I got the impression that Lindsay didn’t want to search for her sister. She just wanted to stay in her room and read. She seemed to be very disconnected from her family and jealous of all of the attention that her parents paid to Kim, both before and after she went missing. Her inability to be involved seems to frustrate Fran who is very focused on finding Kim.
Ed and Fran also have a hard time letting Lindsay out of the house by herself for the first week because they are afraid that something might happen to her as well and they don’t want to lose both of their daughters. The attention that they pay Lindsay seems to come too little, too late to Lindsay’s thinking. In some ways, I think that Lindsay doesn’t want Kim to be found.

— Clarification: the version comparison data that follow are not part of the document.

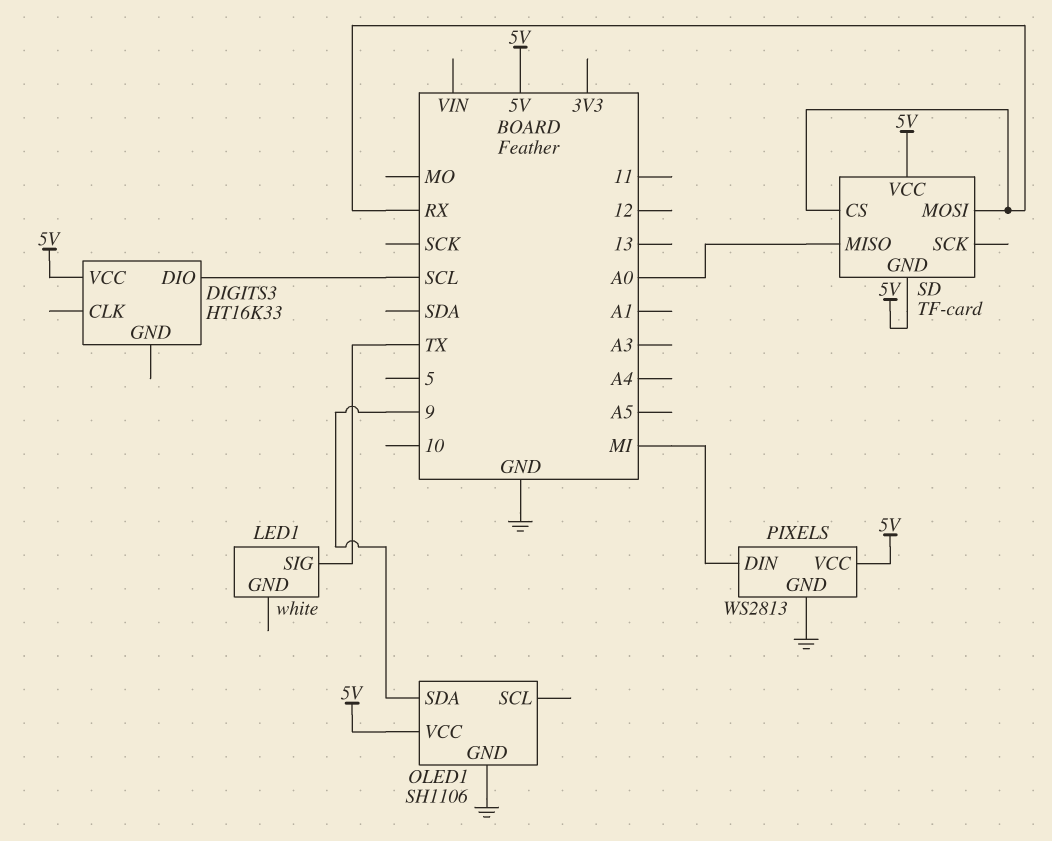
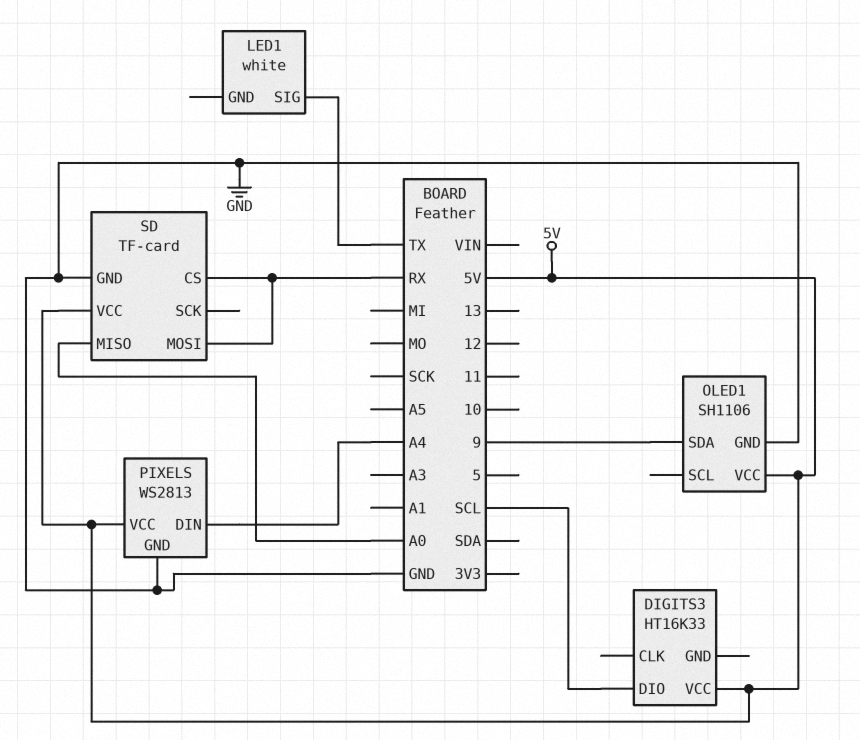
PIXELS pin DIN: MI -> A4
SD pin GND: 5V -> GND

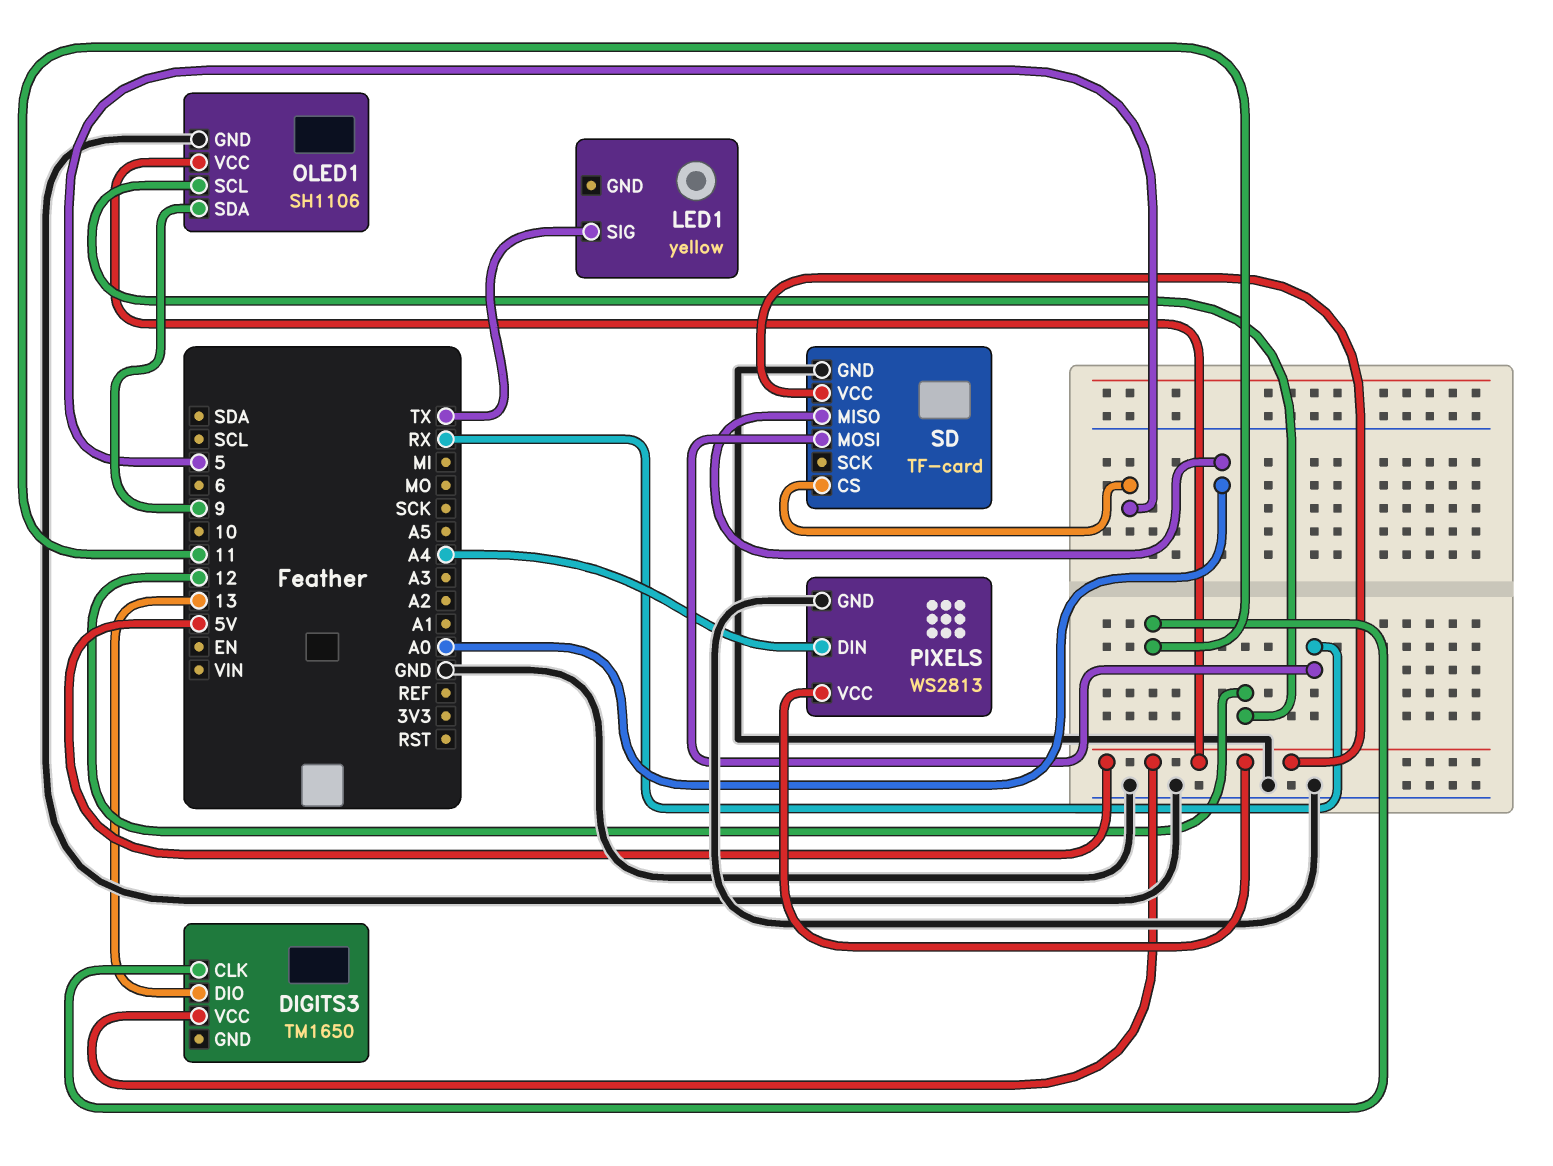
DIGITS3: HT16K33 -> TM1650
DIGITS3 pin CLK: none -> 11
DIGITS3 pin DIO: SCL -> 13
LED1: white -> yellow
OLED1 pin SCL: none -> 12
SD pin CS: RX -> 5

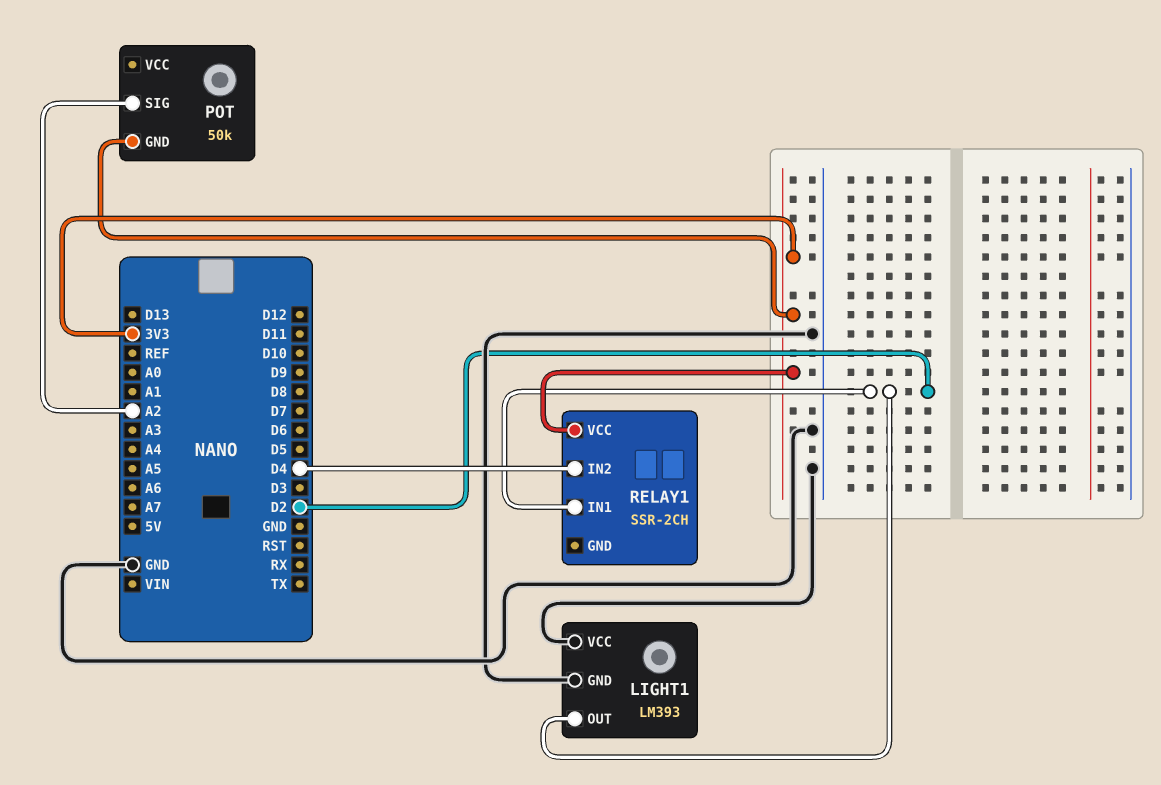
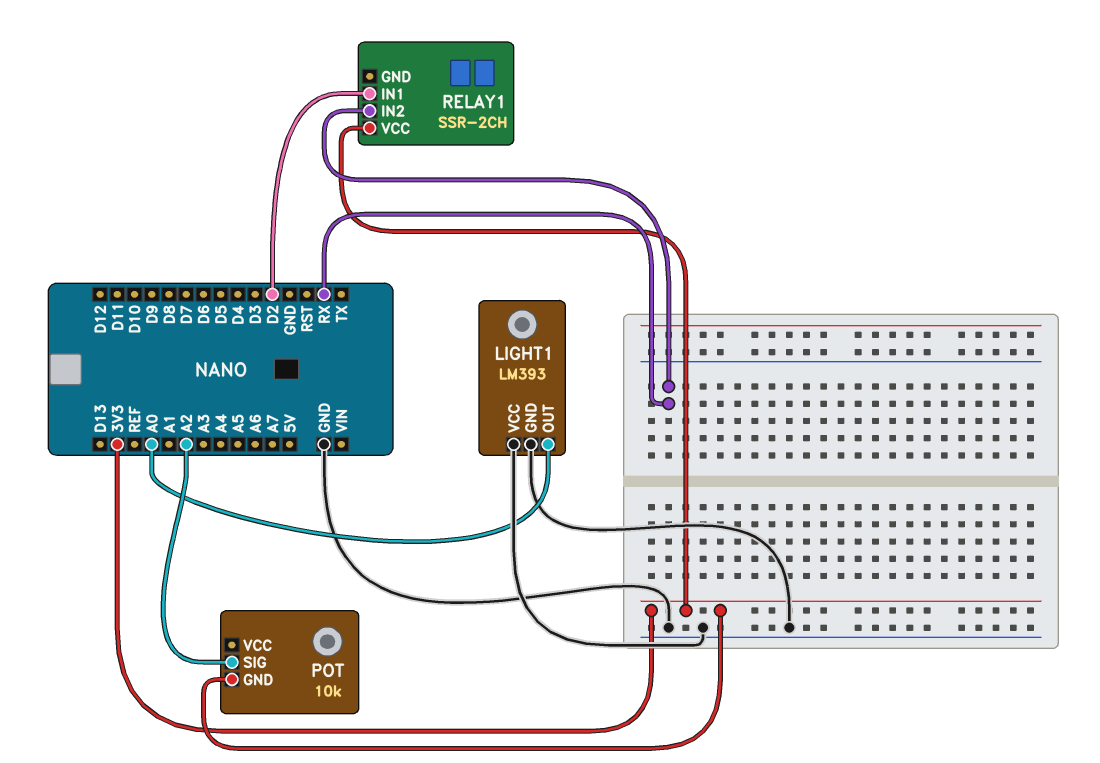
LIGHT1 pin OUT: D2 -> A0
POT: 50k -> 10k
RELAY1 pin IN2: D4 -> RX

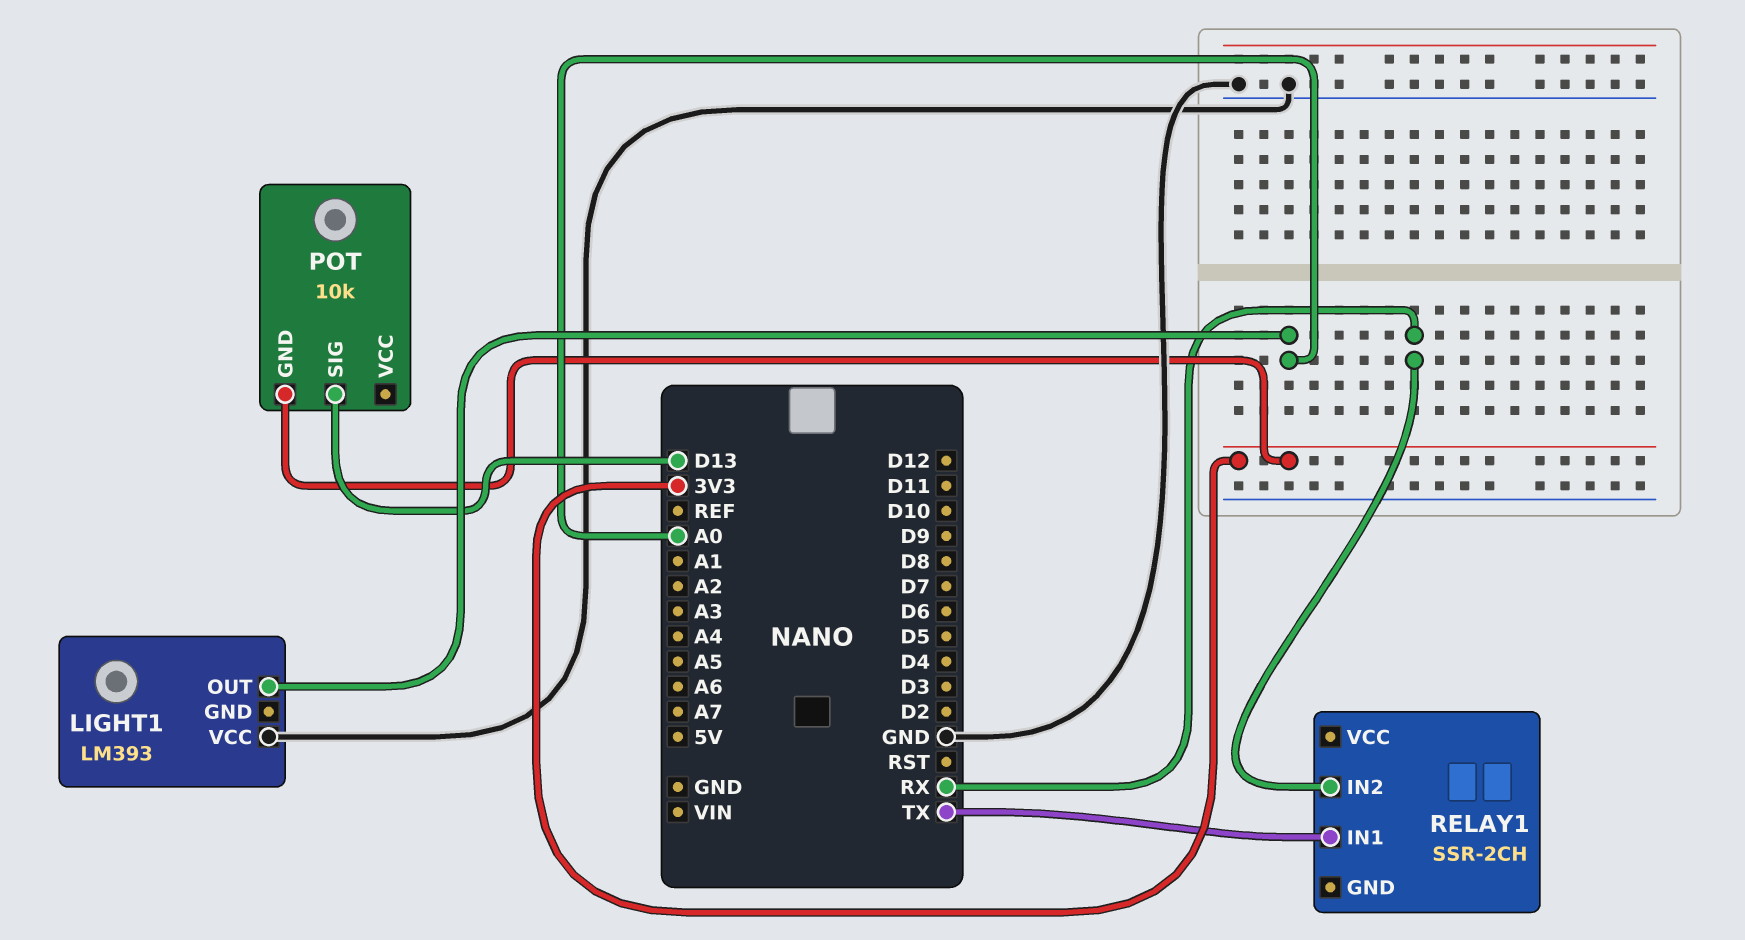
LIGHT1 pin GND: GND -> none
POT pin SIG: A2 -> D13
RELAY1 pin IN1: D2 -> TX
RELAY1 pin VCC: 3V3 -> none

JP thought that he loved her and was trying to stay close to her by becoming indispensible to her family. I think that he was trying to prove to Ed that he wasn’t as bad as they thought.
Roadblocks
Secrets – her friends had secrets. Until the secrets started to be revealed by Kim’s friends, that Kim slept with Wooze once, that Kim and her friends did drugs that they bought from Wooze, etc., the police couldn’t investigate any possibilities that might have led to Kim.
Kim’s age was one of the institutional roadblocks in the search for her. The police had to consider that she might have just left until they were able to talk to everyone and learned that there was no reason for her to just leave without a word to anyone.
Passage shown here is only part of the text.